The Two Americas

Illustration by John Gall and Ned DrewPhoto: Joan Marcus

If Jerry Springer—The Opera is headed to Broadway—and, after the million-watt rave it just got from the Times, it might as well be—the protesters outside will be as impassioned as anybody onstage. This time, I plan to join them. As the insulted faithful sing, pray, and denounce the show’s many sacrileges (as they did in front of its New York premiere at Carnegie Hall), I will hold a candle in one hand and a portrait of Oscar Hammerstein in the other, and walk in slow circles wearing a sandwich board that says WHY HAST THOU FORSAKEN NARRATIVE COHESION? on the front and REWRITES SAVE! on the back. Because once you get past the jolly fun of chicks with dicks and a potty-mouthed Jesus in Richard Thomas and Stewart Lee’s opera, this is, deep down, a pretty funny show that doesn’t really work.

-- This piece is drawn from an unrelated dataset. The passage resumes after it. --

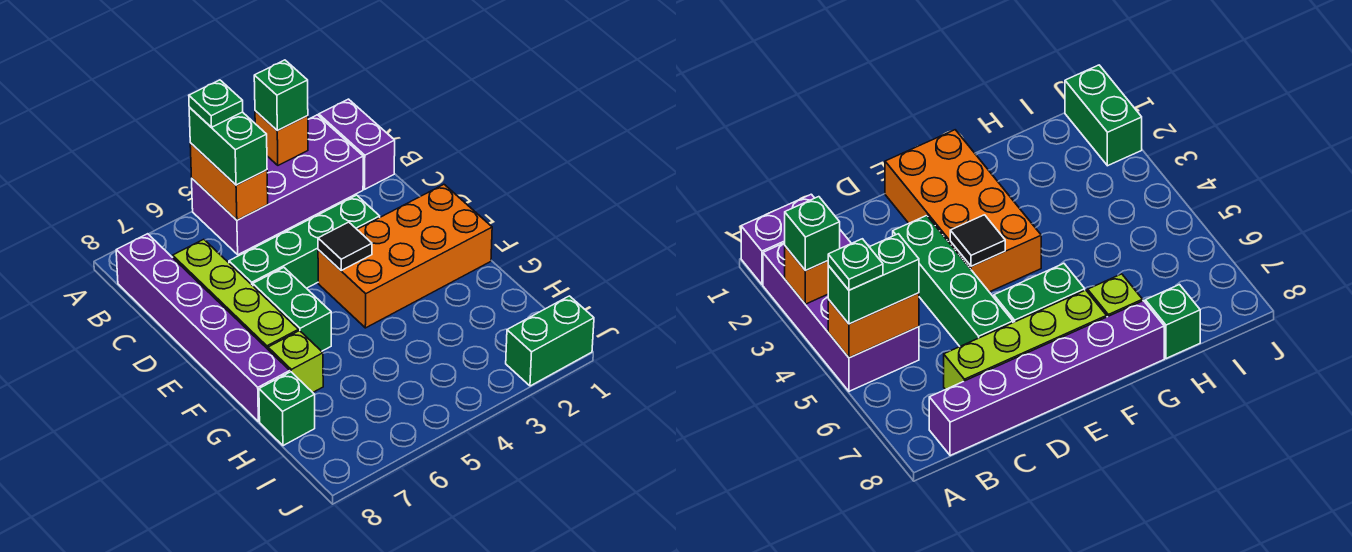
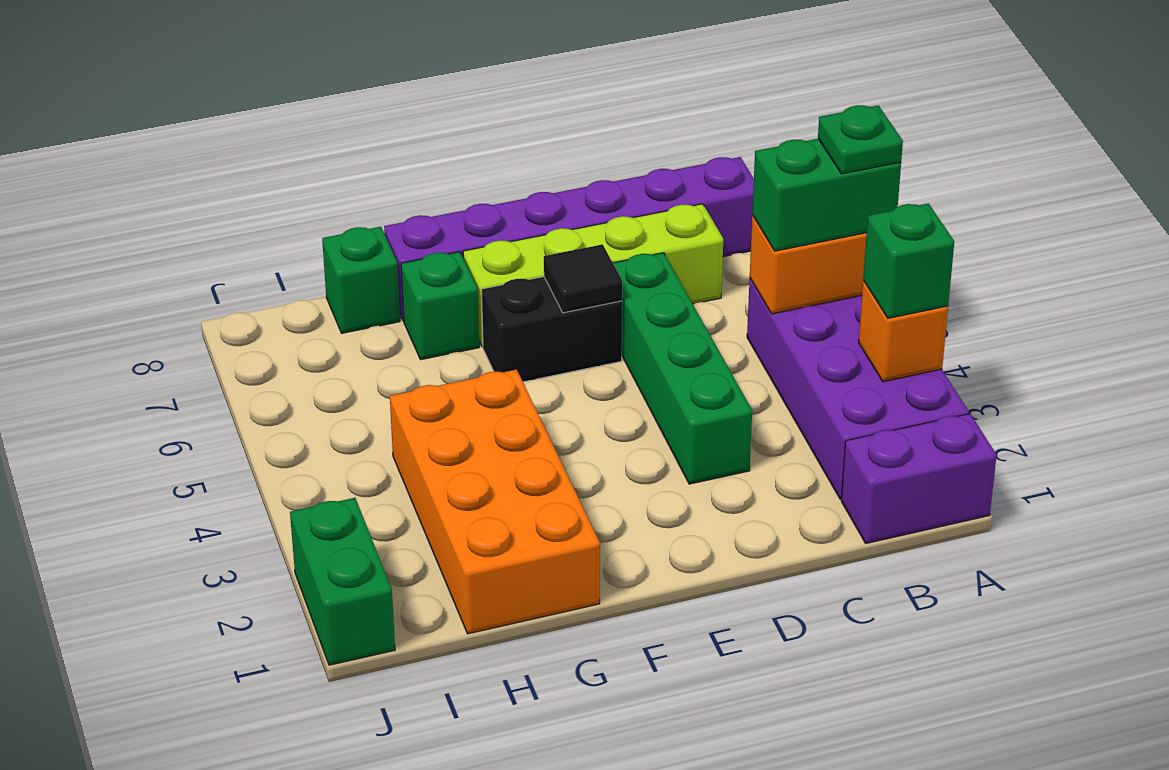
orange brick E1:F4 level 1 -> orange brick G1:H4 level 1
black tile E4 level 2 -> black tile E6 level 2
green brick E6:F6 level 1 -> black brick E6:F6 level 1
lime brick G7 level 1 -> green brick G7 level 1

As when I saw the show in London five years ago, the premise seems dubious but worth considering, in an oh-what-the-hell sort of way. Though we sophisticates mock Springer’s guests—the mullet-heads, the fetishists, the statistical outliers of every conceivable profile—they harbor dreams and desires that deserve as much respect as our own. In song, they express their truest selves, whether it’s Shawntel aspiring to be a pole dancer or Montel singing the praises of shitting himself.

The New York production boasts the kind of spectacular voices—guided by director Jason Moore (of Avenue Q fame) and musical director Stephen Oremus—that really do ennoble these men and women. But the talk-show episode only brings us to intermission, with a long trip through the supernatural still to come. Finding himself in hell, Jerry has to mediate a fight between Jesus and Satan. With nothing much to say about God, Mary, et al., the show opts to fire indiscriminately into a crowd of Judeo-Christian beliefs: Jesus is “a bit gay,” Adam and Eve were brawling trailer trash, and other sub–South Park blasphemies.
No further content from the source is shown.